Voters from all over the Highline area came to Burien to deposit their ballots Nov. 6 in the drop box in front of City Hall. Mario Navarro and Noemi Martinez from Tukwila pruodly display their ballots. Margaret Marealle, left, and Beverly Riley are the assistants in the back. The Normandy Park Levy Lid Lift was among the items decided in the election.
Normandy Park’s voters decide to raise their taxes
The threat that Normandy Park will cease to be a city has diminished as voters approved a property tax increase in the Nov. 6 election.
Approval of the measure allows Normandy Park lawmakers to raise the city’s property tax rate to $1.60 per $1,000 of assessed value. The current rate is $1.31. Burien and Des Moines properties are also assessed at $1.60.
As of Nov. 10, King County Elections reported 2,371 yes votes (65.84 percent) and 1,230 no votes (34.16 percent.)
The extra levy rate will raise about $330,000 annually for the next four or five years.
Both the chief supporter and opponent of the measure agreed that the vote showed Normandy Park residents suppoort their city.
“The citizens of Normandy Park are pleased with the services they receive and are willing to pay for them,” Karen Steele, chair of the Pro Committee for Proposition 1, declared.
Councilmember Stacia Jenkins said, “This is a very clear demonstration Normandy Park residents care about their community. I’m happy to see that.”
Jenkins was the only council member to vote against putting the proposition on the ballot because she believed lawmakers should first search for other solutions before asking voters to raise taxes.
“I wanted to wait to ask for more money until we could be more specific what it would be used for,” Jenkins said.
She said former City Manager Doug Schulze was not honest in how he the additional tax revenue would be used. Schulze left in October to become Bainbridge city manager.
Jenkins noted that while Burien and Des Moines residents already pay $1.60 per $1,000, Normandy Park residents must also pay an additional parks district tax and stormwater utility tax.
Steele said many of the programs approved by the council have been funded by outside grants and will generate future revenue for the city.

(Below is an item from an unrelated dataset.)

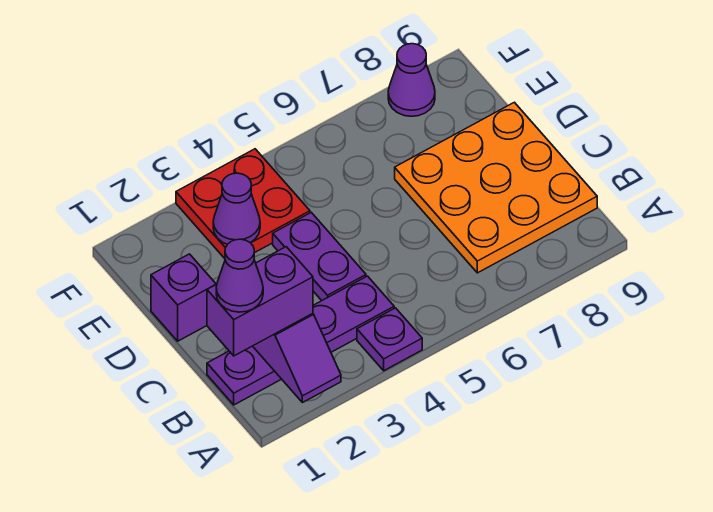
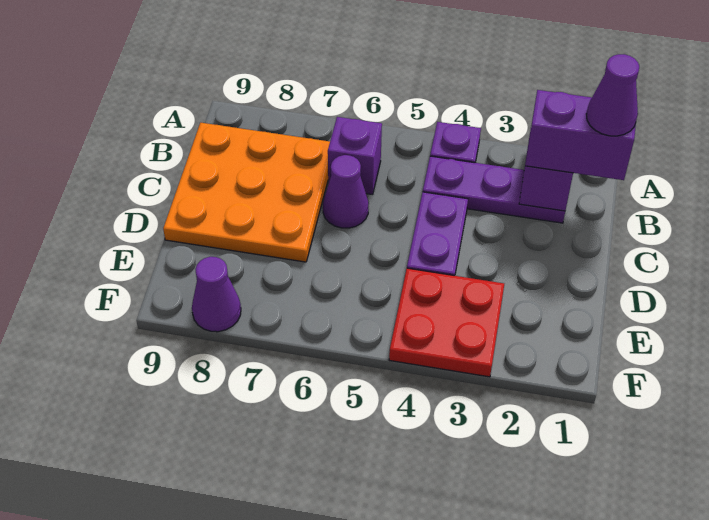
purple plate B1:B4 level 1 -> purple plate B2:B4 level 1
purple brick D1 level 1 -> purple brick B6 level 1
purple cone E3 level 2 -> purple cone C6 level 1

Steele, former chair of the 33rd District Republicans, agrees that her party generally is opposed to tax increases.
But she argued that without a tax increase, the city would have had to be annexed to another city with already higher taxes.

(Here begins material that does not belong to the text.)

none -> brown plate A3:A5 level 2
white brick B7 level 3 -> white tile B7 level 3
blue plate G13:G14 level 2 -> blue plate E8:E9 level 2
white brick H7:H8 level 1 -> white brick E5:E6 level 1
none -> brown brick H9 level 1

“It is logical to pay it to your city instead of another city,’ Steele declared.
Steele warns the property tax increase is “one piece of the puzzle.” She said the city must continue to look at ways to increase economic development.
She pointed to the Manhattan Village plan along First Avenue South. She said when the economy improves, she expects developers will submit their plans for the area.
For Jenkins, Normandy Park’s next steps include developing long-term strategies, stopping spending reserve funds, rebuilding the reserves and “spending money more conservatively.”